As the publisher and co-editor of LiP
Magazine, which published the
interview with McChesney, you no doubt expected that I would disagree with
the contentions you make in "Sontag, McChesney and the Rage of the
Left".
And you would be right in that expectation. I find a number of holes in
your logic that, to me, seem more like an inborn bias against this
so-called (and spectacularly ill-defined, on your part) "left" than a
credible intellectual analysis. You take two people, generalize their views
to an entire group of people who hold distinct and separate opinions, and
use it to advance your own, poorly supported polemics.
For instance, in your comments re: Sontag, you write:
"What is striking about these comments is that they imply that America was
attacked because it engaged in wrongdoing."

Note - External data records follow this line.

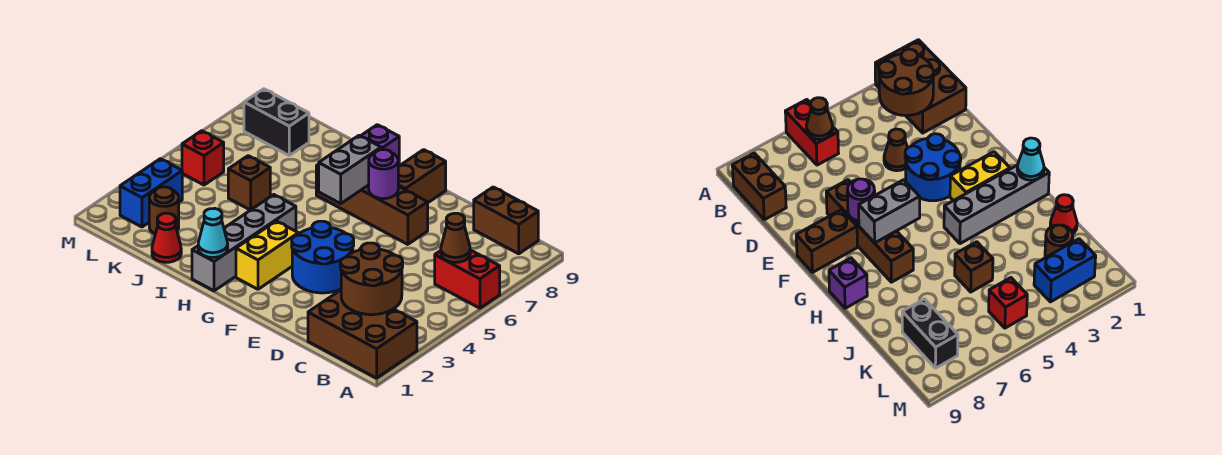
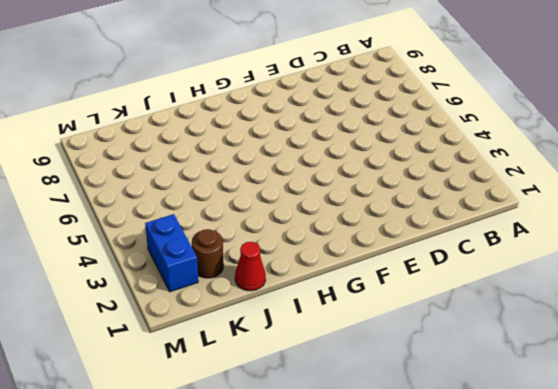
none -> brown brick A1:C2 level 1
none -> red brick A6:B6 level 1
none -> brown brick B9:C9 level 1

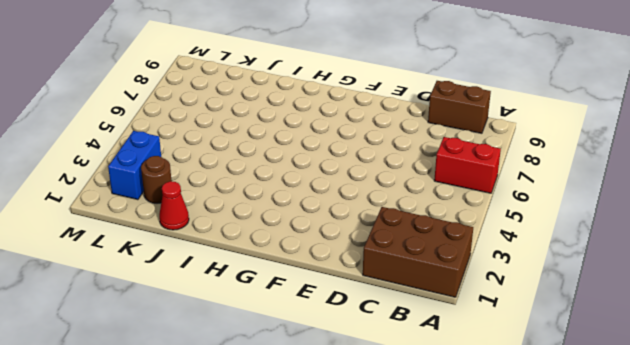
none -> brown cone D4 level 1
none -> blue round brick E3:F4 level 1
none -> brown brick E7:H7 level 1

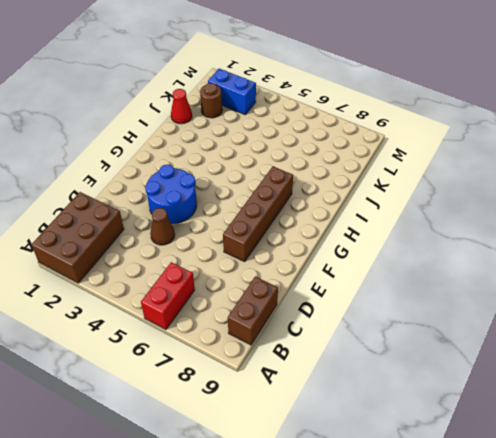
none -> brown brick F8:F9 level 1
none -> yellow brick G2:G3 level 1
none -> grey brick H1:H4 level 1

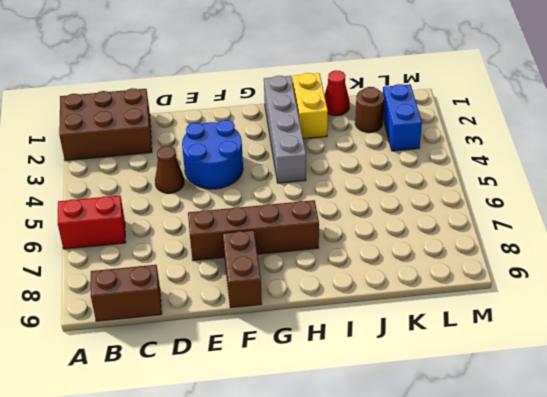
yellow brick I1:I2 level 1 -> yellow brick G2:G3 level 1
none -> purple brick H9 level 1
none -> brown brick J5 level 1
none -> black brick K8:L8 level 1

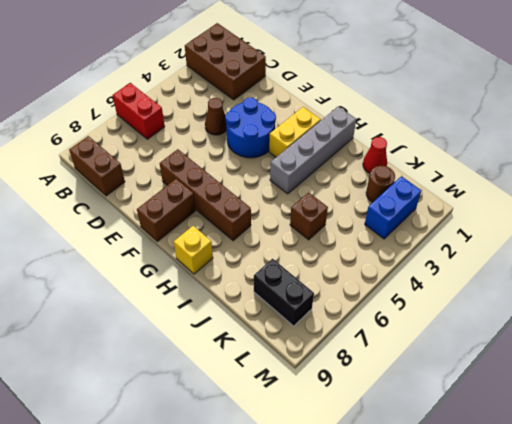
yellow brick H9 level 1 -> purple brick H9 level 1
none -> red brick L5 level 1
none -> brown round brick B2:C3 level 2
none -> brown cone B6 level 2

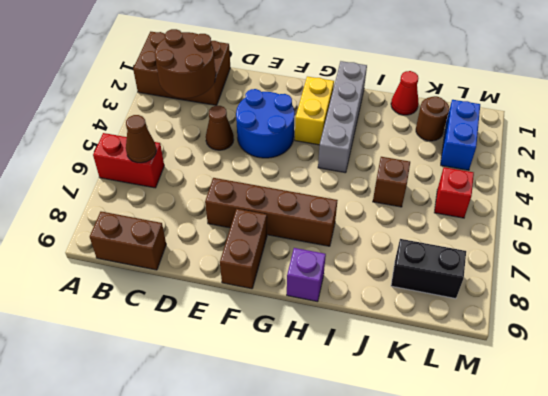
none -> purple round brick F7 level 2
none -> grey brick G6:G7 level 2
none -> cyan cone H1 level 2

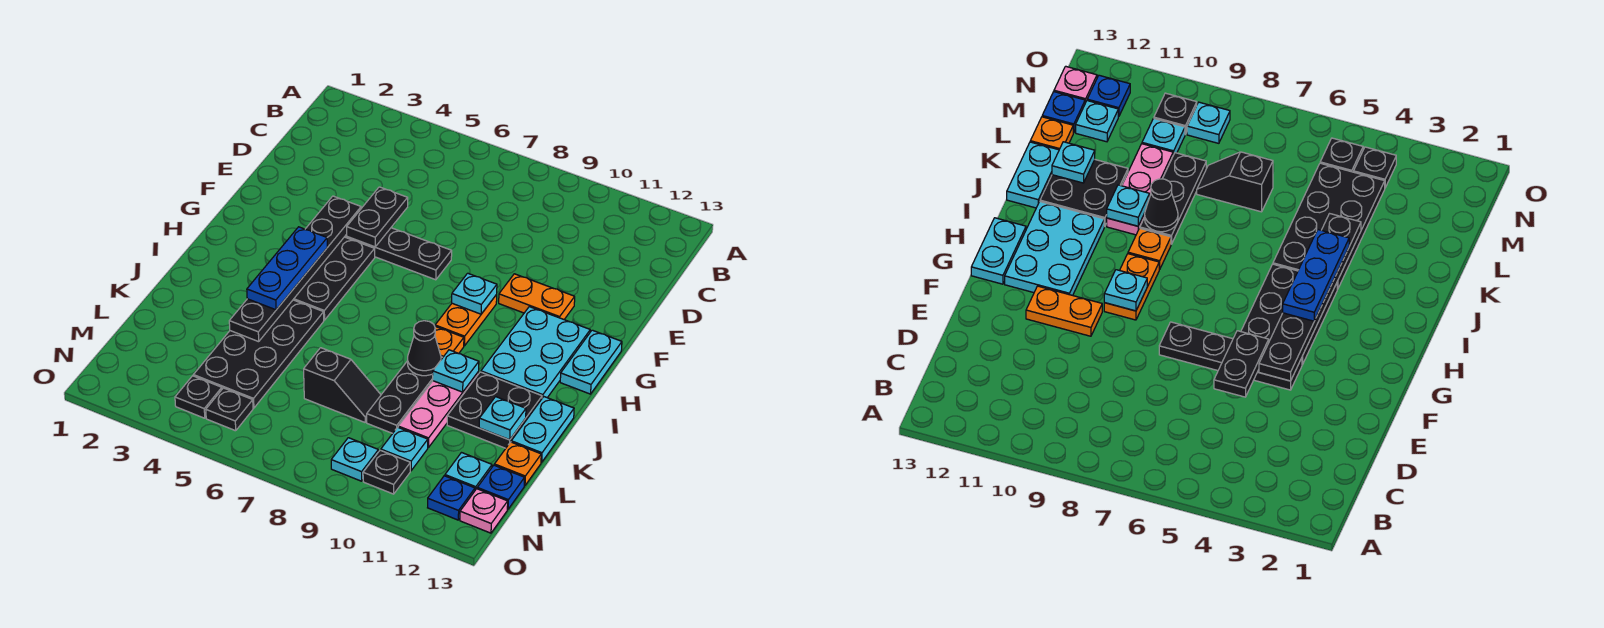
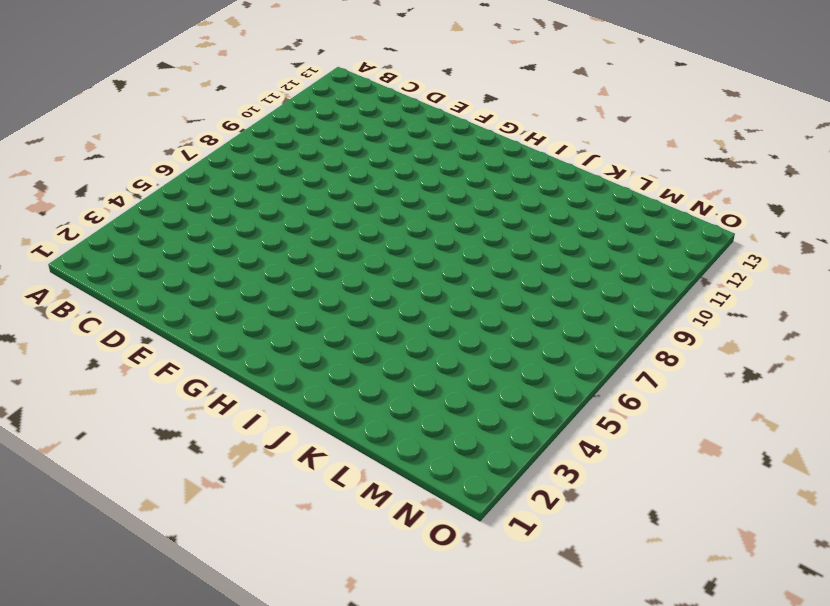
none -> black plate F4:F7 level 1
none -> orange plate F10:F11 level 1
none -> black plate G4:I5 level 1
none -> orange plate G9:H9 level 1

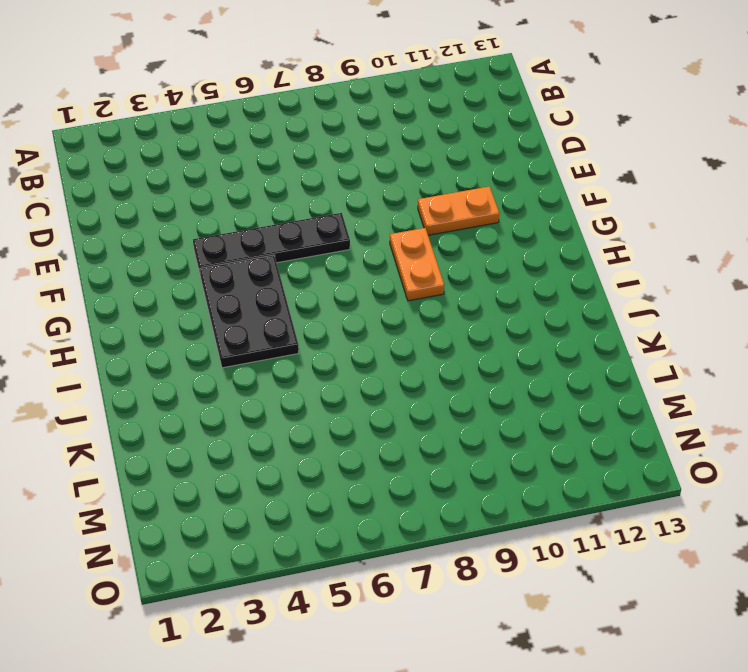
none -> cyan plate G11:I12 level 1
none -> cyan plate G13:H13 level 1
none -> orange plate I9 level 1
none -> black plate J4:M5 level 1

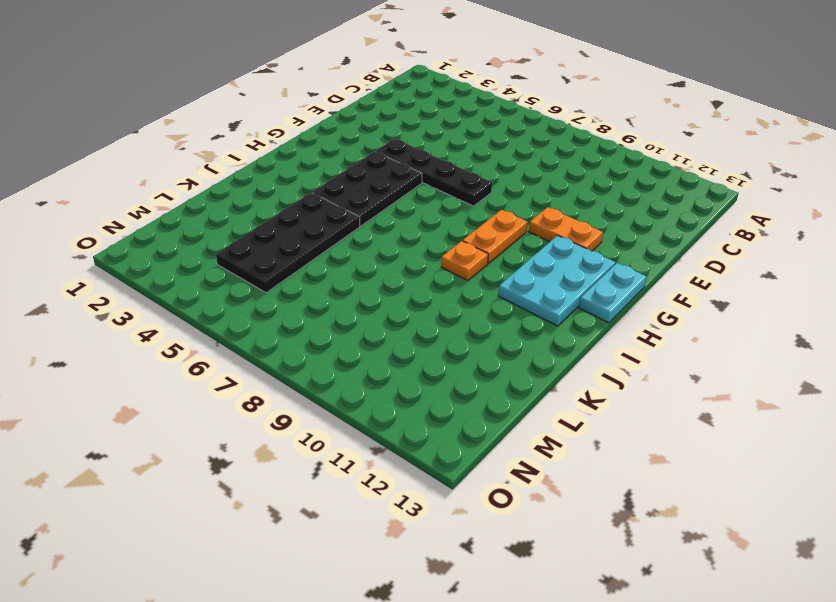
none -> black plate J9:L9 level 1
none -> pink plate J10:L10 level 1
none -> black plate J11:K12 level 1
none -> cyan plate J13:K13 level 1

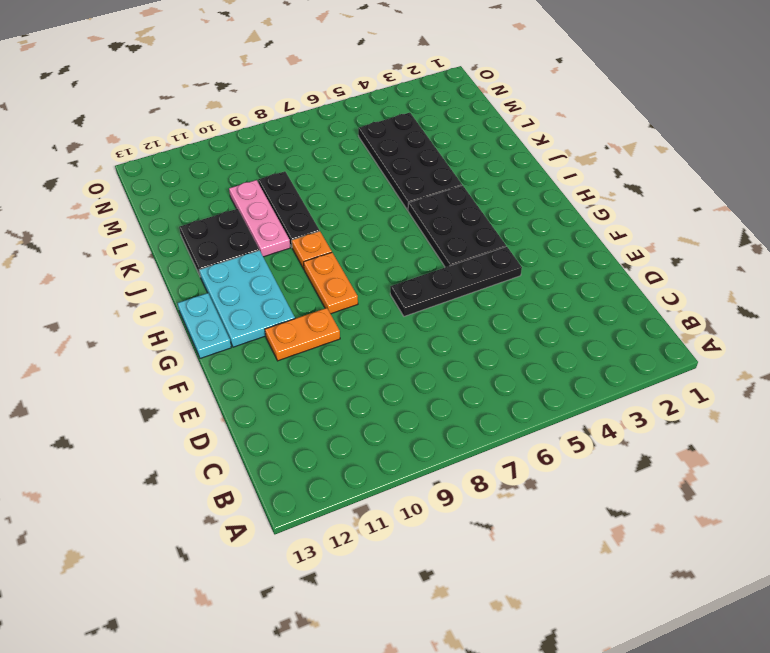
none -> cyan plate J13:K13 level 1
none -> black slope L7:L8 level 1 top 7
none -> orange plate L13 level 1
none -> cyan plate M10 level 1

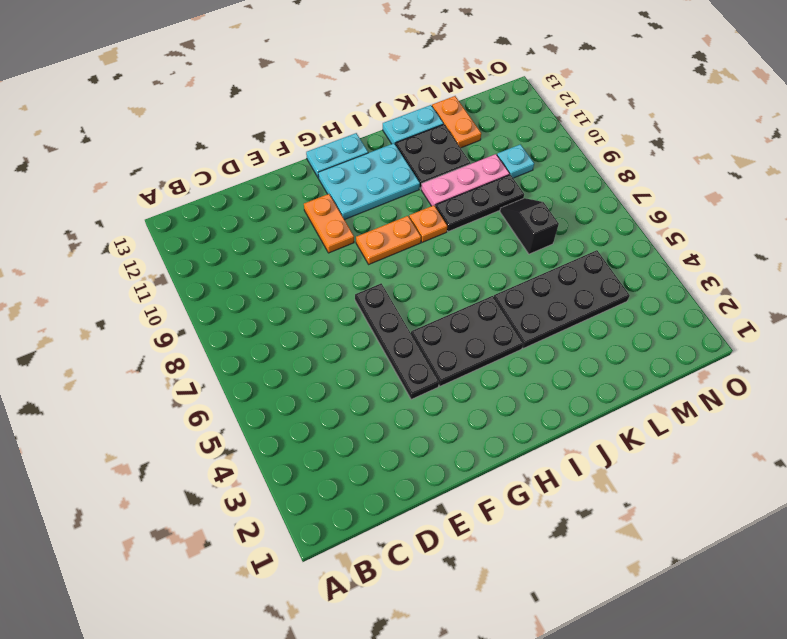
orange plate L12:L13 level 1 -> orange plate L13 level 1
none -> cyan plate M12 level 1
none -> blue plate M13 level 1
none -> black plate N4 level 1
none -> black plate N5 level 1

I literally laughed out loud at that line, Mr. Sanes. Of COURSE people who
are looking critically at U.S. foreign policy will conclude -- if they are
honest -- that the U.S. has sponsored "terrorism" around the world, and has
engaged directly in "terrorism" on numerous occasions. These are not
matters of mere opinion, or products of some teaming leftist "rage". They
are quantifiable, if one cares to add up the death toll. Iraq, which you
mention specifically, is a good example. You seem to think that sanctions
that kill hundreds of thousands of innocent civilians but leave a despot
like Hussein in power are somehow OK: blame can be squarely and wholly
placed at the feet of Hussein. Our hands are clean. This is ludicrous and
self-serving. The U.N. has roundly condemned these sanctions as inhumane.
The deaths are documented. And the sanctions are doing little to dislodge
Hussein. They're just killing innocent people AND cultivating solidarity
among anti-American forces around the world.
There are dozens of examples of U.S. malfeasance around the globe which
don't merit cataloguing in this email. I contend that those on your "left"
are disproportionately people of conscience, who hold that all life is
equal, that civilians should not pay with their lives for the actions of
their leaders, and that the U.S. public has been sorely misled and confused
by an extremely effective state propaganda apparatus.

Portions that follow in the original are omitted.